Carrefour s’achète le site Rue du commerce

Carrefour-Rueducommerce

Le chariot de Carrefour est bien plein pour cette semaine : le distributeur français est en « négociations exclusives » pour racheter le site de vente en ligne Rue du Commerce à la foncière Altera Cogedin. Fondé en 1999, ce site à l’origine spécialisé sur l’informatique, s’est peu à peu élargi à tous les secteurs grâce à sa marketplace (hébergement de marchands tiers). Et c’est justement pour se renforcer dans le non-alimentaire que Carrefour a mis la main au portefeuille. Le montant de la transaction n’a pas été dévoilé mais selon le site JDN, il devrait être compris entre 20 et 30 millions d’euros. Une bonne affaire pour le distributeur puisque qu’Altarea avait payé 100 millions d’euros pour se l’offrir en 2102. « Avec près de cinq millions de visiteurs uniques par mois, Rue du Commerce est un acteur de référence en France de l’e-commerce non-alimentaire s’appuyant sur une marque forte, un trafic significatif et une base clients importante », se félicite Carrefour.

Des synergies à prévoir

En juillet, lors de la présentation des résultats semestriels du groupe, Georges Plassat, son PDG, avait prévenu vouloir « entrer dans le digital avec plus de vaillance pour que ce soit complémentaire aux magasins ». Il va lui falloir mettre les bouchées doubles pour rattraper son rival Casino avec son site Cdiscount et ses 10,5 millions de visiteurs par mois. Ironie du sort, le PDG de Casino avait investi 3 millions d’euros dans Rue du commerce en 2010. Cependant, Carrefour dispose déjà d’un solide volume de vente en non-alimentaire avec ses site Carrefour.fr, Carrefour Voyages et Carrefour Spectacles.
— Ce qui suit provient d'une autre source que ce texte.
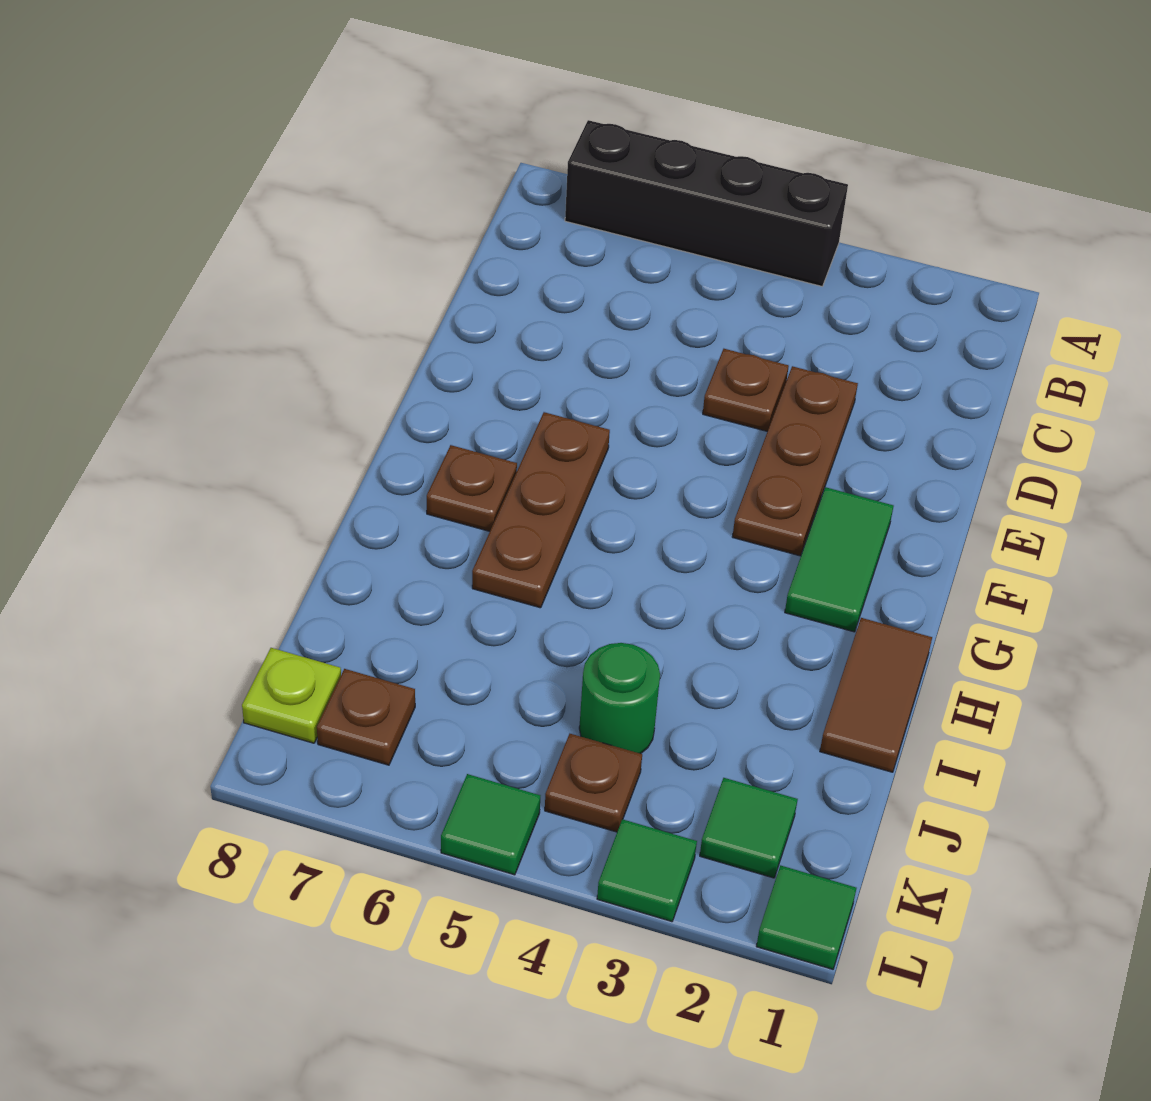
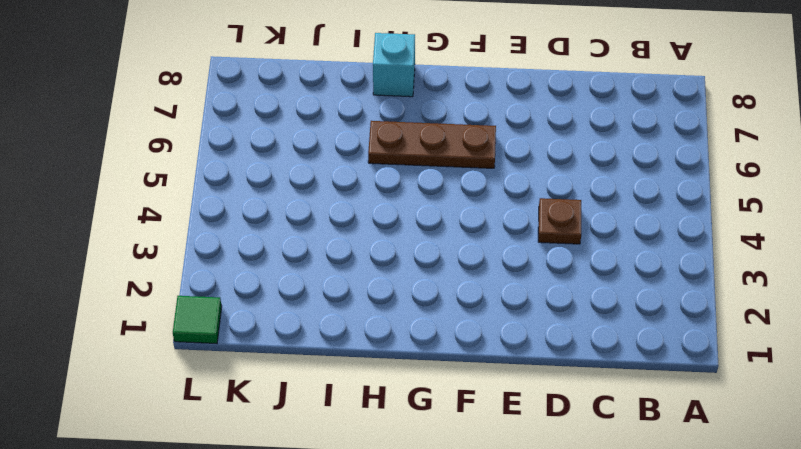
cyan brick H8 level 1 -> none
none -> black brick A4:A7 level 1
none -> brown plate D3:F3 level 1
none -> green tile F2:G2 level 1

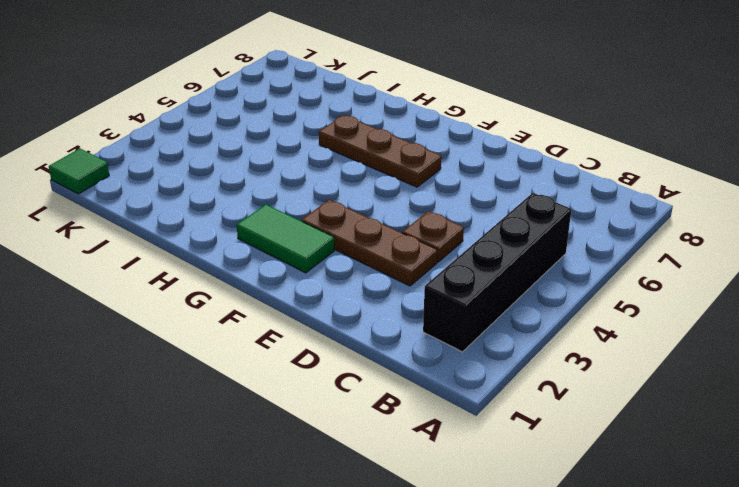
black brick B2:B5 level 1 -> black brick A4:A7 level 1
none -> brown plate G7 level 1
none -> brown tile H1:I1 level 1
none -> green round brick J4 level 1

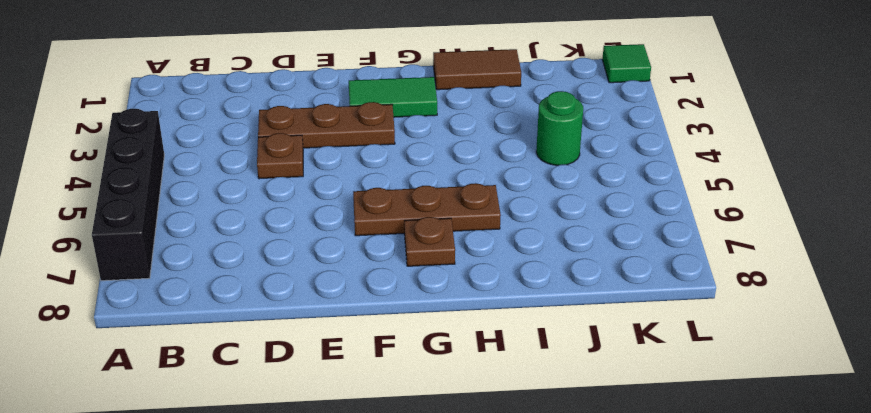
none -> green tile K2 level 1
none -> brown plate K4 level 1
none -> brown plate K7 level 1

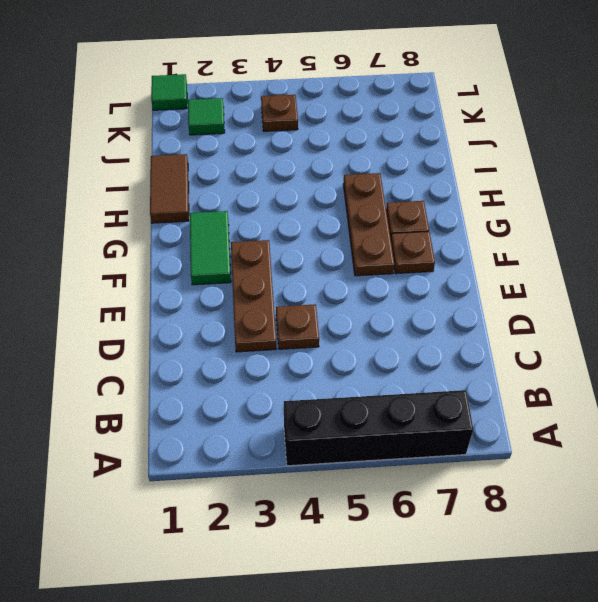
brown plate F7 level 1 -> brown plate K7 level 1
none -> green round brick J4 level 1
none -> lime plate K8 level 1
none -> green tile L3 level 1

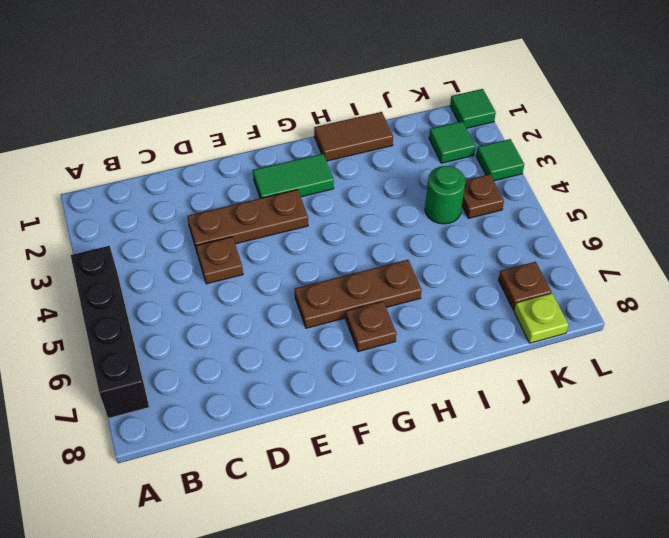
none -> green tile L5 level 1

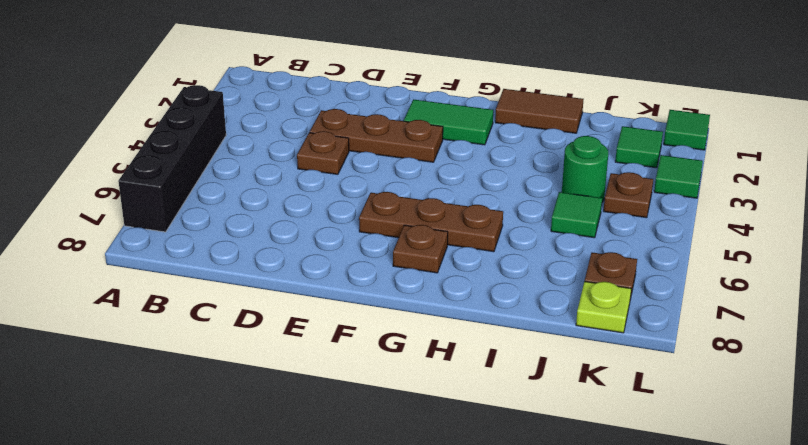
green tile J5 level 1 -> green tile L5 level 1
L’opération préfigure déjà les synergies entre les deux groupes. On ne devrait pas tarder à voir apparaître des « corners » de produits Rue du commerce dans les hypers Carrefour, qui constituent aussi des points de retrait idéaux pour le site marchand. Ce dernier devrait aussi bénéficier du savoir-faire et de la puissance de négociation de Carrefour vis-à-vis de ses fournisseurs, et pourra donc regonfler un peu ses marges, écrasées par la concurrence dans le secteur. Reste la question de Pixmania, avec lequel Carrefour s’était associé en 2011 pour toute son activité e-commerce. On peut penser que le partenariat ne va plus durer très longtemps.